Apriranno le porte il 24 maggio le palestre mentre si dovrà attendere il 1 luglio per le piscine al chiuso, quelle all’aperto già ripartite
Un settore, quello dello sport amatoriale, che protestava per la mancanza di notizie, ne ha finalmente ricevute. Le palestre potranno riaprire le porte per gli allenamenti al chiuso. E non dovranno attendere il 1 giugno come sembrava, ma potranno farlo già dal 24 maggio, le modalità sono quelle già note con il distanziamento durante l’attività di 2 metri secondo il protocollo già definito dal Dipartimento Sport. Sarà consentito l’utilizzo degli spogliatoi ma non delle docce. Insomma, le norme che hanno consentito di aprire adesso a tutti gli atleti di interesse nazionale saranno allargate a tutti i normali iscritti.
Discorso differente invece per le piscine. Le vasche all’aperto hanno infatti già ripreso la propria attività a partire dallo scorso weekend (15 maggio) mentre quelle al chiuso potranno tornare ad essere utilizzate solamente dal primo di luglio. All’interno della piscina sarà necessario rispettare i limiti di 7 metri quadrati per ogni nuotatore in corsia, i protocolli erano già stati preparati dalla Regioni nelle settimane scorse.

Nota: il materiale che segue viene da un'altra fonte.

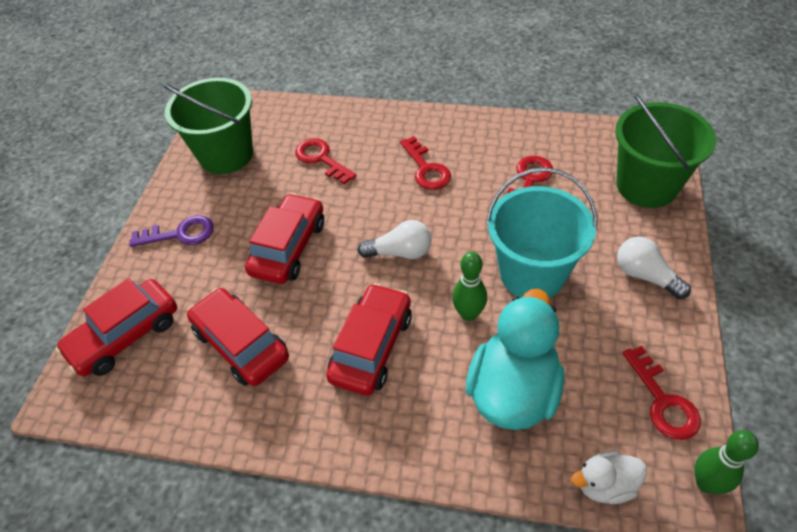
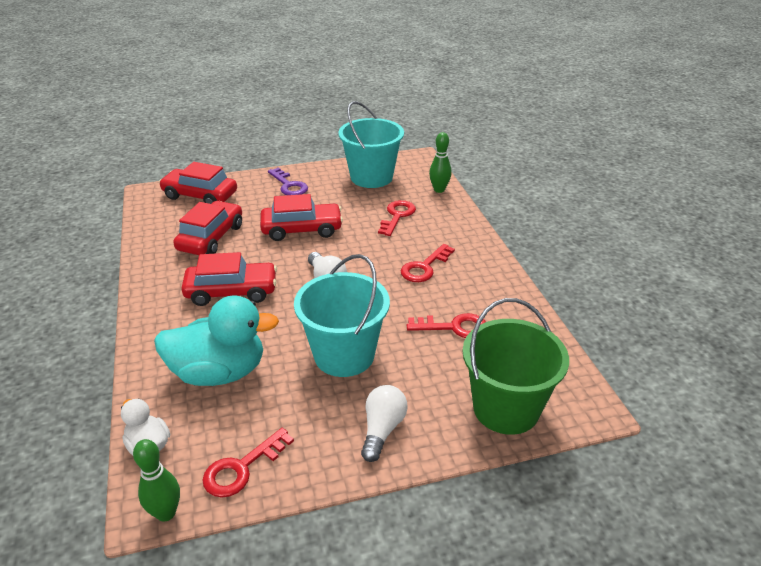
camera: 60 degrees right, 15 degrees down
(226, 154) = (371, 177): green bucket -> turquoise bucket
(468, 314) = (283, 330): green bowling pin -> green bowling pin (439, 190)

La presenza di pubblico negli stadi per tutti gli eventi e competizioni sportive, e non più limitatamente alle competizioni di interesse nazionale, viene autorizzata dal 1 giugno all’aperto e dal 1 luglio al chiuso. Dovranno essere rispettati i limiti già fissati: capienza non superiore al 25% di quella massima e comunque non superiore a 1.000 persone all’aperto e 500 al chiuso.